De quoi parlaient les citadins à l’époque des vendanges ? Pourquoi tenaient-ils tant à engager Hassan comme porteur ? Parce qu’il soulevait six hottes avec autant d’aisance qu’un nid d’hirondelle, pardi ! Et il n’était pas le seul à travailler d’arrache-pied. Il entraînait tous ceux qui l’entouraient. Pas étonnant que les vignerons lui paient sa journée plus cher qu’aux autres ! Pauvres coupeuses qui tombaient dans sa rangée ! Il leur menait la vie dure ! Et le soir, par-dessus le marché, il se moquait d’elles, leur fredonnant sous le nez des petits airs guillerets… Elles devenaient folles de rage, mais n’osaient rien dire, ne voulant pas entendre parler de couper du raisin pour un autre porteur. Le bel Hassan ! Il avait des yeux profonds et chauds qui vous regardaient avec un étrange éclat et vous racontaient des choses venant tout droit de l’âme et du cœur. La colère des jeunes filles se dissipait à l’instant même. Elles commençaient de chanter, dans l’espoir qu’il brûlerait d’amour pour elles et que la flamme qui habitait leur cœur l’embraserait aussi…

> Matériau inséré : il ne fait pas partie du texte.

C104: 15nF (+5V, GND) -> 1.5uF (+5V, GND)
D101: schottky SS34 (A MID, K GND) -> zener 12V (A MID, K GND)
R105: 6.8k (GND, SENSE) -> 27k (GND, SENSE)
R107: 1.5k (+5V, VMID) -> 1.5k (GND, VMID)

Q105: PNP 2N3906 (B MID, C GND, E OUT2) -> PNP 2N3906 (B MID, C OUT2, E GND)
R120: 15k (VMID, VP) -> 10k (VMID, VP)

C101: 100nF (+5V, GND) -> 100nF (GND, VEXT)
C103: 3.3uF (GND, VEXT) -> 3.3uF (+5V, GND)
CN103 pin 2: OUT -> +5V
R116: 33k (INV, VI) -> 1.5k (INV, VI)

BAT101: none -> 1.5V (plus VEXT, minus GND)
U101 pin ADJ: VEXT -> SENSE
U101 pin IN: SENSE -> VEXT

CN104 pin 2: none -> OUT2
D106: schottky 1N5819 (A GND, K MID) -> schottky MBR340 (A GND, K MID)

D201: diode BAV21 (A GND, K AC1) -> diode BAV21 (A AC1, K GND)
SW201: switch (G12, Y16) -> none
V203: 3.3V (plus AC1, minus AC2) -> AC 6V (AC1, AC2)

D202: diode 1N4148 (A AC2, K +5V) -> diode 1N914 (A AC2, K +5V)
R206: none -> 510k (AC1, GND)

Hassan n’y prêtait pas attention. Aucune ne l’intéressait. À croire qu’il ne pensait pas du tout à se marier, qu’il ne se rendait pas compte qu’il était temps. Un garçon comme lui flamberait un beau jour comme un brasier. Le feu de l’amour tomberait en lui à l’improviste. Et ce serait sans remède. Les kotchaklamas qui s’envoleraient de ses lèvres deviendraient des chants d’amour et répandraient le feu. Il ne cesserait de se lamenter et de tourner autour de ses aînés pour implorer leur aide.

Ce feu, c’était justement Sati qui devait l’allumer. La plus jolie fille de Bozdag devait être la chance du garçon le plus vaillant de la montagne et de la plaine. Il fallait unir ces deux êtres que Dieu avait créés avec tant de soin. C’était le désir de Doudou… et celui de tous les villageois… Mais elle craignait qu’on ne laissât pas une si belle fille à un garçon comme Hassan… Un gros richard, une grosse huile allait surgir de quelque part et emporter cette jolie perdrix. Le jeune homme n’y pourrait rien. Impuissant, il ne pourrait que se désoler et gémir.

Voilà d’ailleurs ce qui s’était passé aujourd’hui. Fadimé était venue chez Késimoglou sans la moindre raison ni le moindre motif. Doudou savait fort bien que lorsque les Karaayak, leurs femmes et leurs enfants se posaient quelque part, c’était toujours pour emporter quelque chose. Même s’ils tombaient, ils se relevaient avec une poignée de terre dans la main. Elle avait suivi Fadimé pour voir ce qu’elle allait faire. Elles avaient bu un café en bavardant et elle avait tout de suite compris… Fadimé voulait se montrer discrète, mais à la dérobée, elle examinait Sati de la racine des cheveux à la pointe des pieds. Finalement, Doudou n’avait pu s’empêcher de lui demander si le temps était venu de marier Davoud. Fadimé avait répondu qu’il était encore trop jeune. Doudou avait alors compris que ces regards étaient pour l’agha. On parlait beaucoup de Sati, dans le village. Ce n’était pas dans les habitudes des montagnards. Il était honteux de parler à tort et à travers d’une jeune fille. Ça ne s’était jamais vu jusqu’à ce jour. Mais la beauté de Sati parlait d’elle-même. Quelles que fussent les exigences des traditions et toutes les interdictions, les lèvres s’entrouvraient pour chanter sa beauté…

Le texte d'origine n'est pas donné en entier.